[Date Prev][Date Next][Thread Prev][Thread Next][Date Index][Thread Index]
Re: [Qemu-devel] [Qemu-block] [PATCH 1/2] block: Convert .bdrv_truncate
From: |
Max Reitz |
Subject: |
Re: [Qemu-devel] [Qemu-block] [PATCH 1/2] block: Convert .bdrv_truncate callback to coroutine_fn |
Date: |
Mon, 25 Jun 2018 16:15:45 +0200 |
User-agent: |
Mozilla/5.0 (X11; Linux x86_64; rv:52.0) Gecko/20100101 Thunderbird/52.8.0 |
On 2018-06-25 11:51, Kevin Wolf wrote:
> Am 25.06.2018 um 11:02 hat Stefan Hajnoczi geschrieben:
>> On Thu, Jun 21, 2018 at 07:06:56PM +0200, Kevin Wolf wrote:
>>> bdrv_truncate() is an operation that can block (even for a quite long
>>> time, depending on the PreallocMode) in I/O paths that shouldn't block.
>>> Convert it to a coroutine_fn so that we have the infrastructure for
>>> drivers to make their .bdrv_co_truncate implementation asynchronous.
parallels_co_check() is a remaining coroutine_fn that calls
bdrv_truncate(), maybe it should call bdrv_co_truncate() now.

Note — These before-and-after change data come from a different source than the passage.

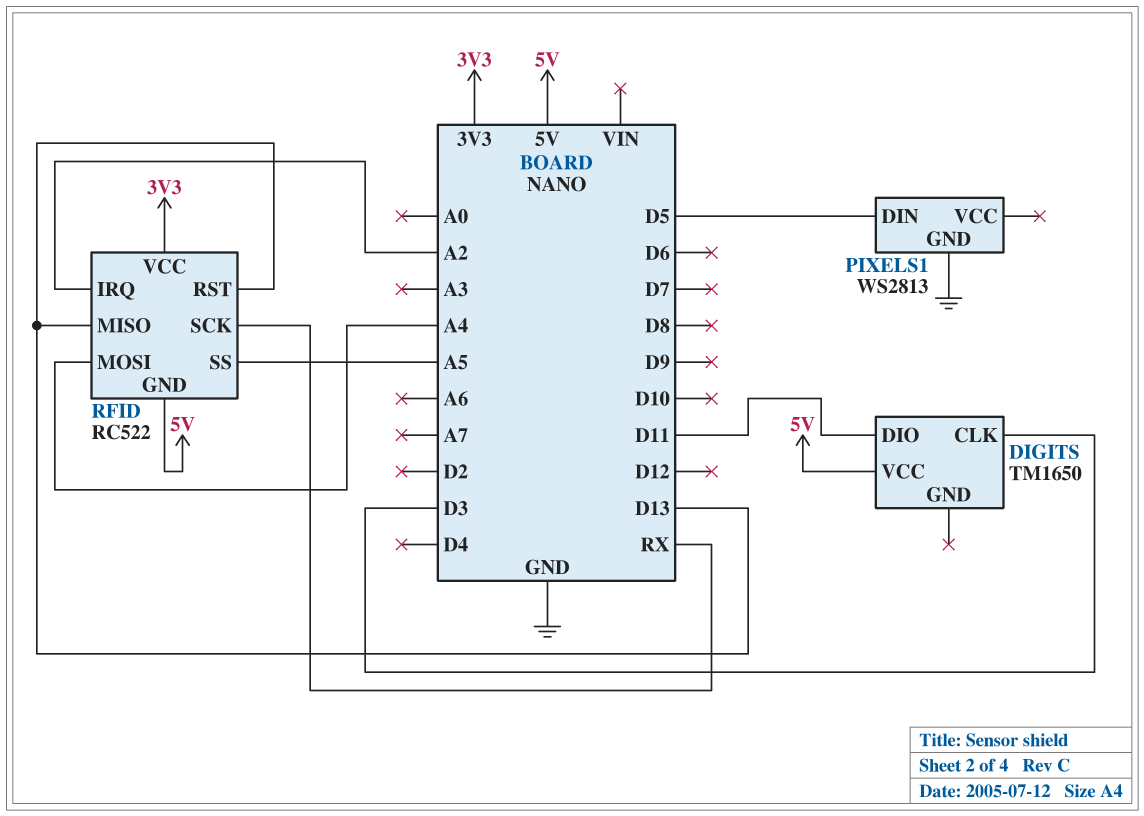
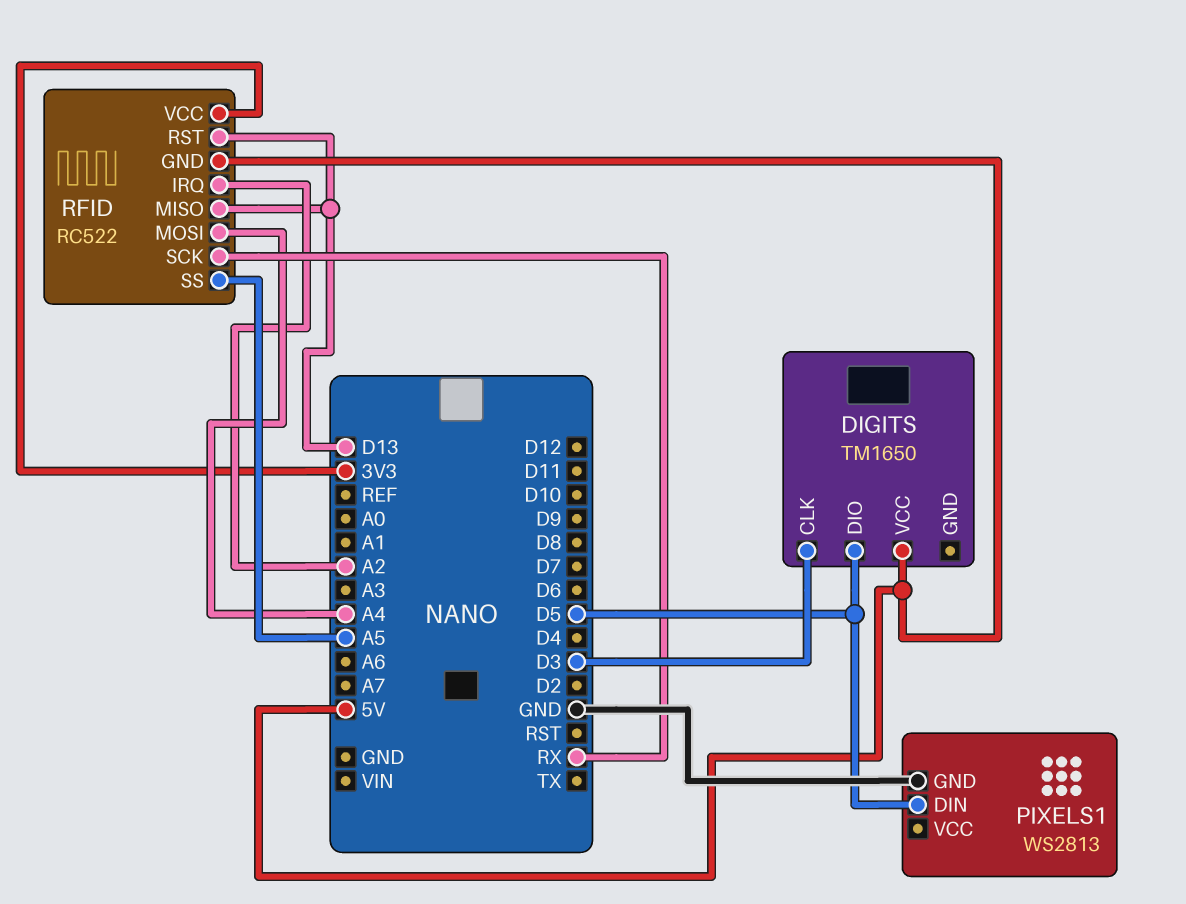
DIGITS pin DIO: D11 -> D5

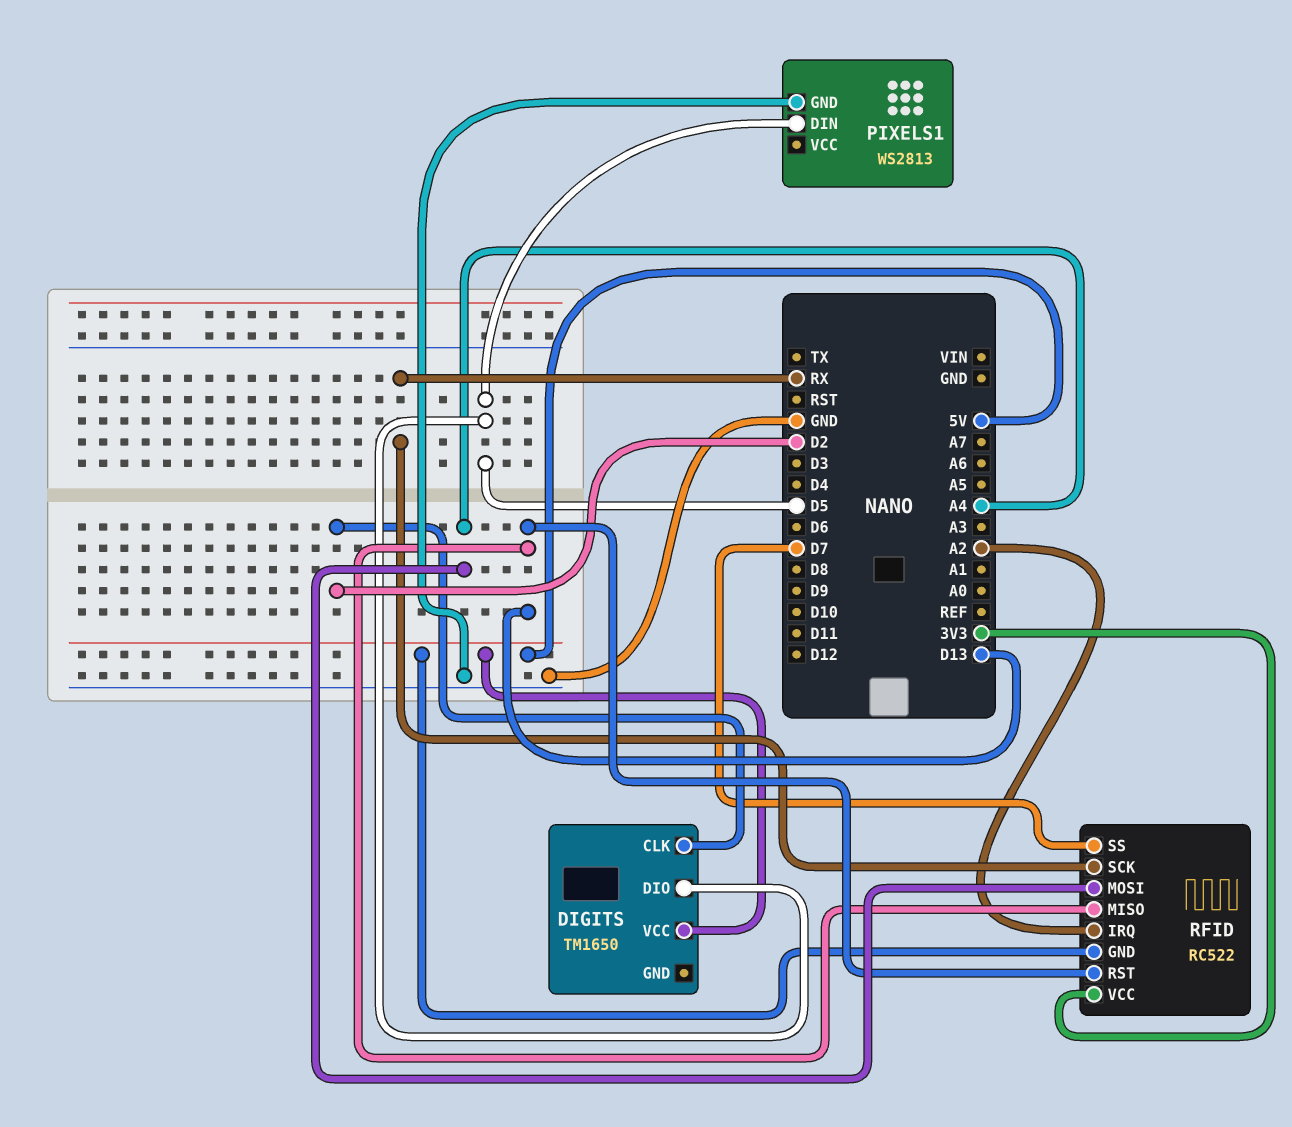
DIGITS pin CLK: D3 -> D2
RFID pin SS: A5 -> D7

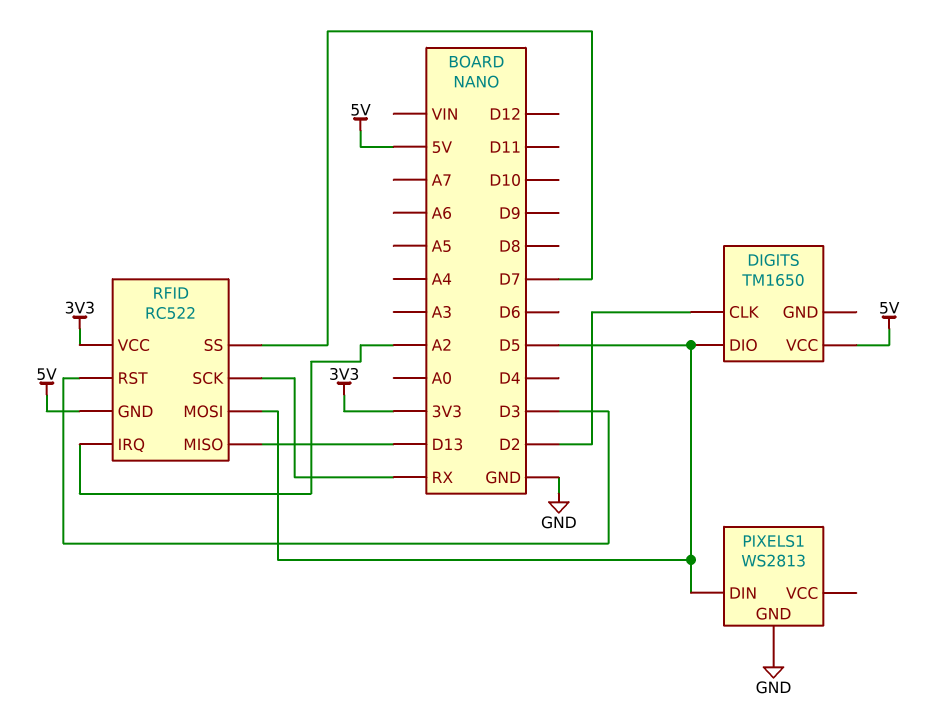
RFID pin MOSI: A4 -> D5
RFID pin RST: D13 -> D3

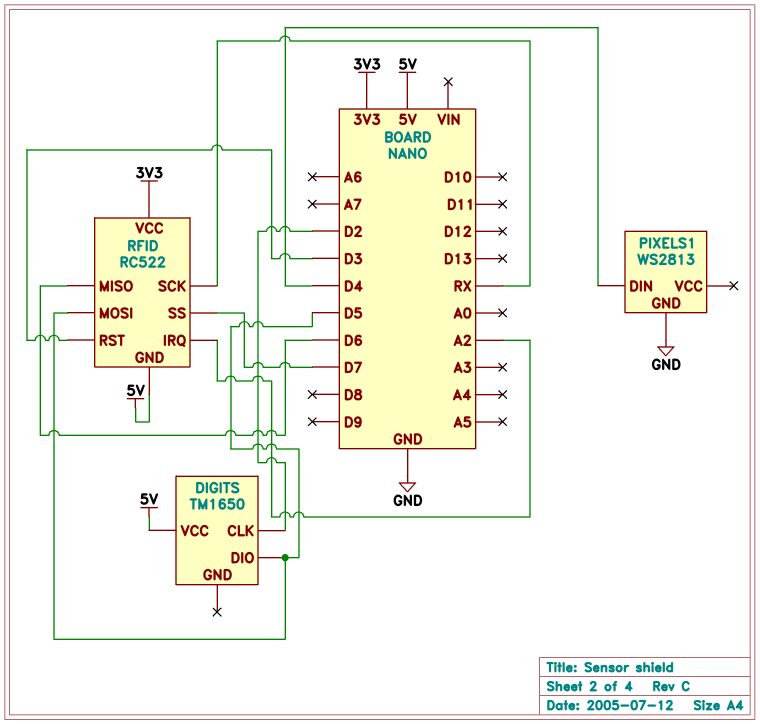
PIXELS1 pin DIN: D5 -> D4
RFID pin MISO: D13 -> D6

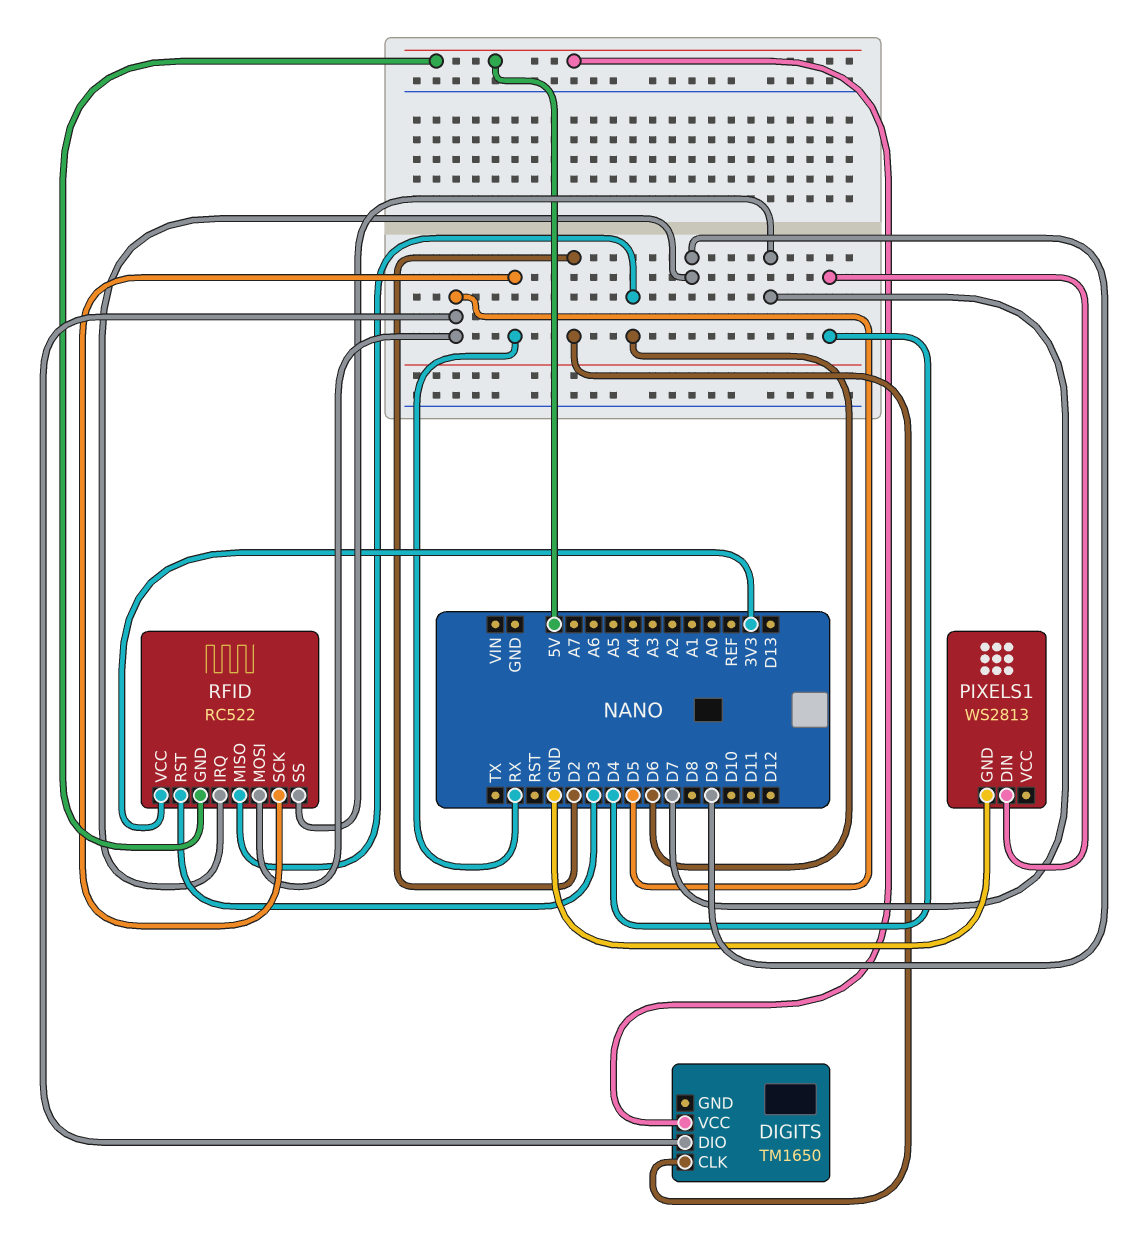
RFID pin IRQ: A2 -> D9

(And vhdx_allocate_block() probably should be a coroutine_fn, but that's
something for another time, I suppose.)
>> block/commit.c:commit_run() invokes blk_truncate() outside of a drained
>> region. I haven't looked for other instances, but this patch opens the
>> door for races with other I/O requests. Are you sure it's safe to make
>> this asynchronous without request serialization?
>
> After trying to explain why it's correct, I start to think that you're
> right at least in one case. The new thing after this patch is that the
> truncate operation isn't atomic any more. What this means depends on the
> block driver:
>
> * file-posix/win32: I think this one is okay. The truncate
> implementation doesn't depend in any way on the content of the image.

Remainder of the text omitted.